Statelessness can happen in a few ways. Some people become stateless due to purposeful discrimination by governments, while others may be affected by accident, when country boundaries change or when there are gaps in nationality laws. Other people may become stateless because they are refugees, which can make it difficult to prove where they or their parents were born due to a lack of documentation. Some children experience statelessness because of nationality laws which disallow their mothers from passing on citizenship, such as in Qatar. This means that if the child’s father is unknown or from a country with laws keeping him from passing on citizenship for some reason, the child will be unable to receive a nationality. Often entire groups of people end up stateless, just like how lots of people became stateless after the Soviet Union dissolved into multiple countries and their Soviet nationality ceased to exist. As well as groups affected by geographic changes, the UNHCR estimates that up to 75% of stateless people are members of minority groups, who are often explicitly discriminated against by the state they should be nationals of. An example of a stateless minority group are the Rohinga in Myanmar. While this group is best known for the intense violence it suffered and the huge refugee crisis which followed, few people know that citizenship laws passed in 1982 effectively denied the Rohinga (alongside some other minority ethnicities) the right to a nationality in Myanmar.

 

What is being done to prevent statelessness and to reduce the number of people currently stateless? The right to a nationality is enshrined in Article 15 of the Universal Declaration of Human Rights, and two United Nations international legal conventions exist to provide standards that states should stick to in order to reduce and prevent statelessness.
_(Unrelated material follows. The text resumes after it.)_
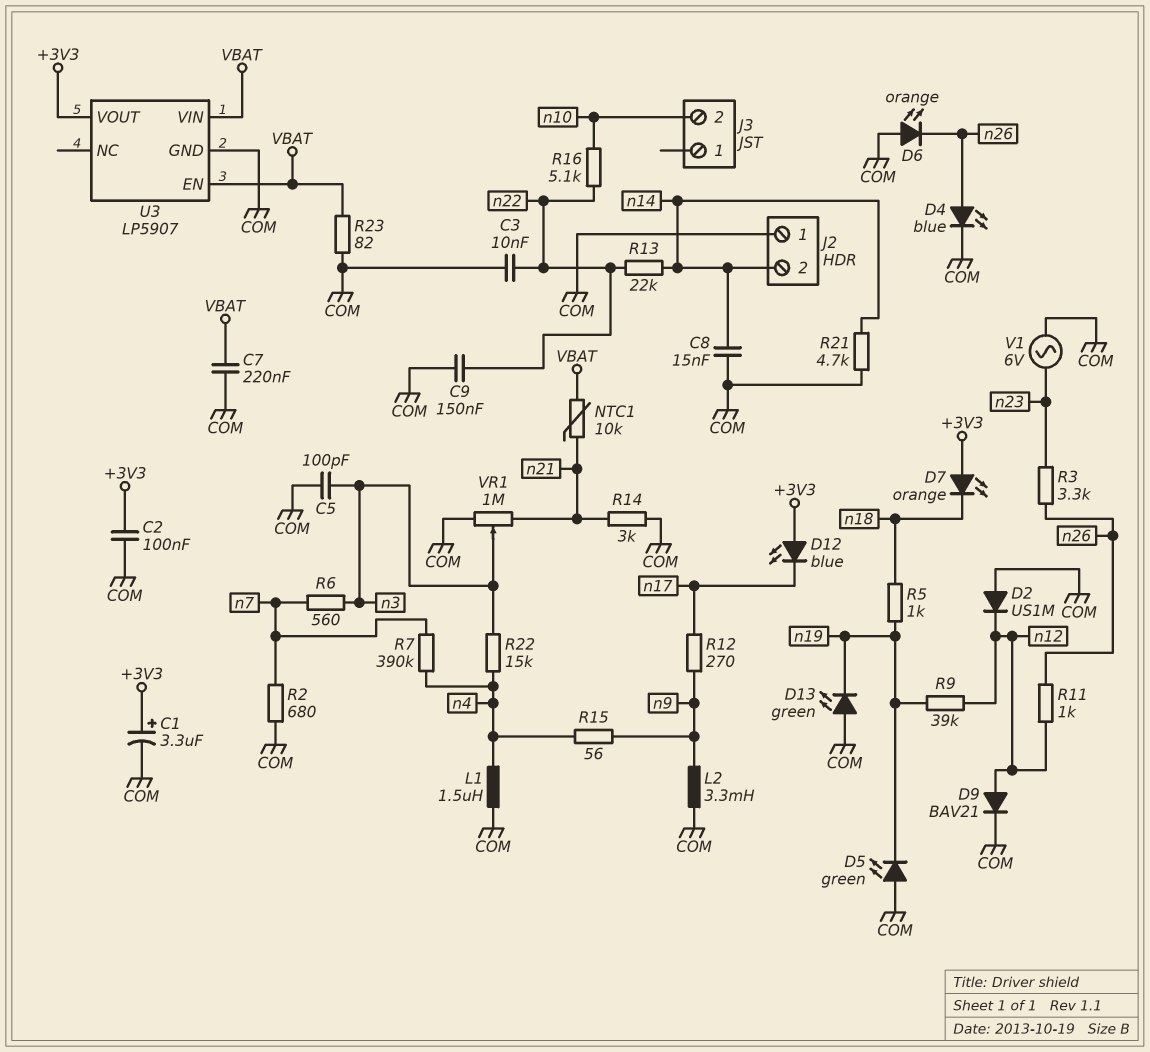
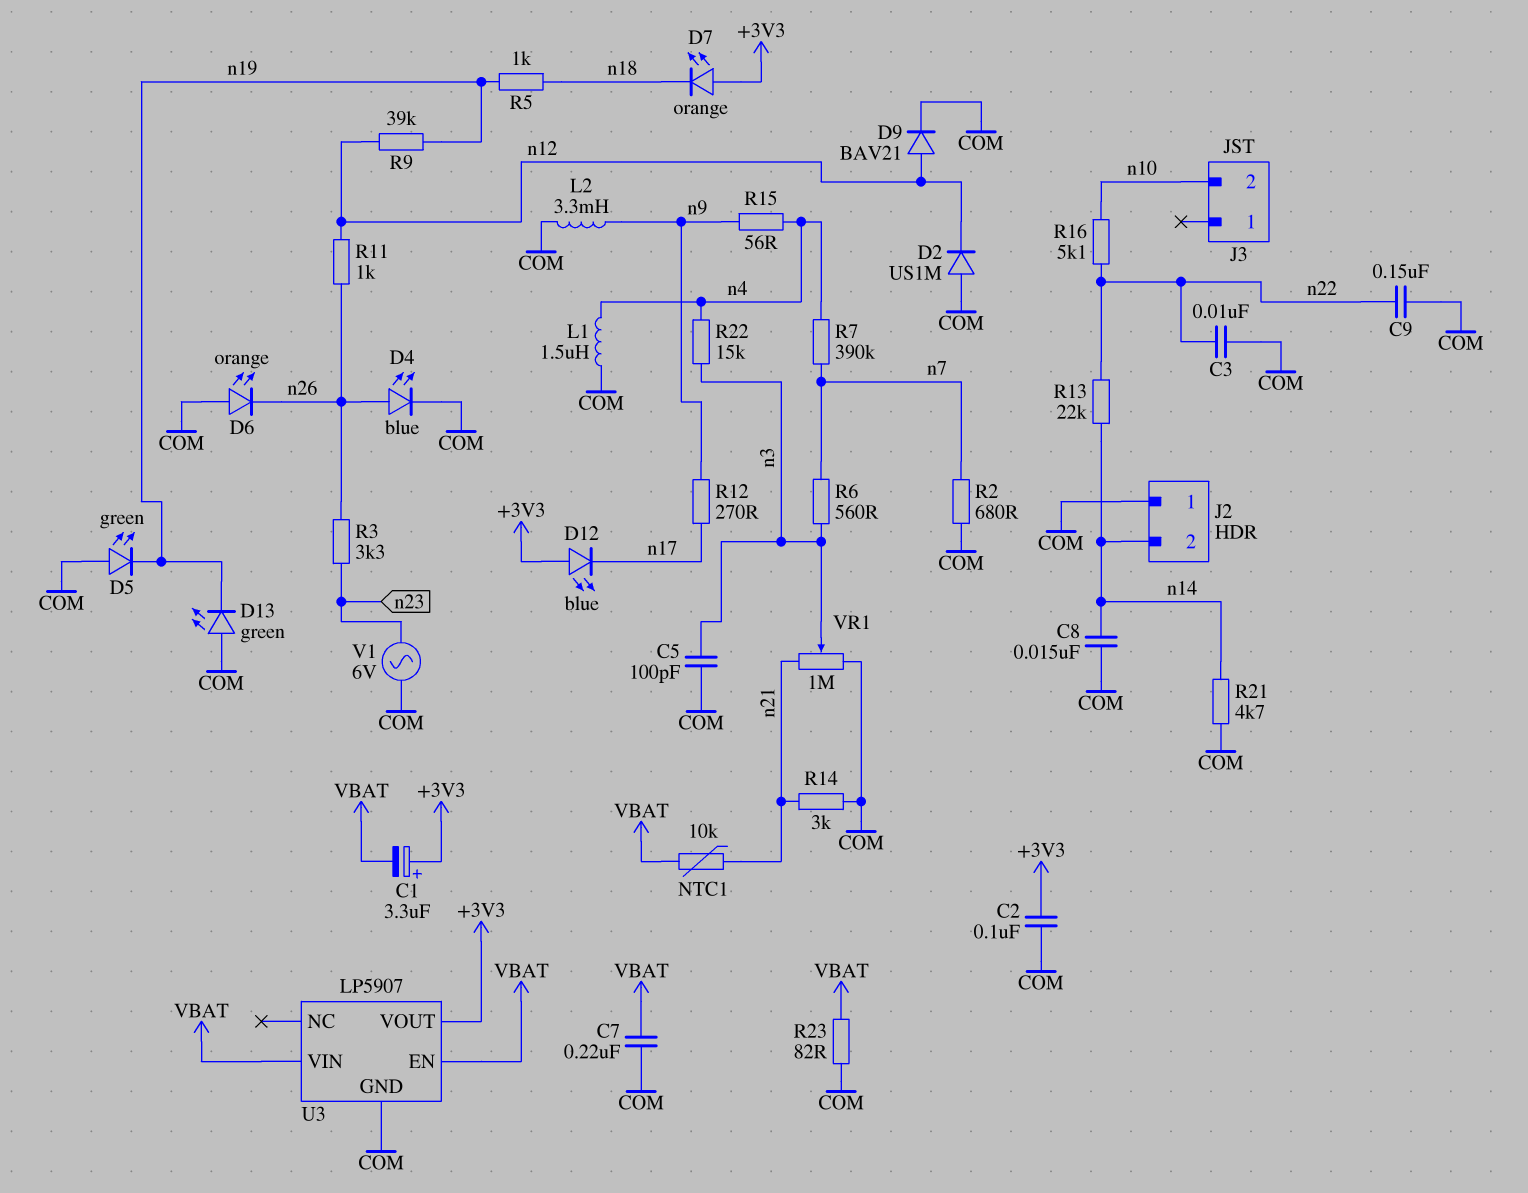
C1: 3.3uF (plus +3V3, minus COM) -> 3.3uF (plus +3V3, minus VBAT)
Unfortunately, many states routinely ignore these international laws. Some success has been seen, such as with the elimination of the issue from Kyrgyzstan, where the last 13,700 people who were stateless were granted citizenship between 2014 and 2019. However, many countries maintain discriminatory laws which will be difficult to convince them to change. Last month, India changed the law to make it easier for followers of all of the subcontinent’s religions, except Islam, to acquire citizenship. At the same time, the ruling Bharatiya Janata Party (BJP) wants to compile a register of all India’s 1.3 billion citizens, as a means to hunt down illegal immigrants. With many of the country’s 200 million Muslims not having the papers to prove that they are Indian, they risk being made stateless. Further, the government has expressed the desire to build camps to detain those that are caught. 

Increasing numbers of refugees could also lead to an increase in the numbers of stateless people. Ultimately, it will be important for states to cooperate to try to reduce and prevent statelessness – for example by reforming their citizenship laws to allow newborn children who would otherwise be stateless to acquire citizenship. Colombia is setting a great example in this regard, living up to its international obligations by granting the children of all Venezuelan refugees the right to be Colombian citizens. The UNHCR recommends countries set up statelessness determination procedures to ensure that stateless people are able to get recognised.  In order to encourage other nations to follow this example and work to help statelessness and its harms become a thing of the past, both international and domestic pressure will be necessary. The UNHCR is running a campaign, #IBelong, to raise awareness of statelessness in the hope that governments will feel the need to change their ways. We will need governments that are willing to reform their laws to prevent children from being born stateless and to increase the ease with which stateless people can naturalise. Only then will we be able to remove this major barrier to the access of basic human rights.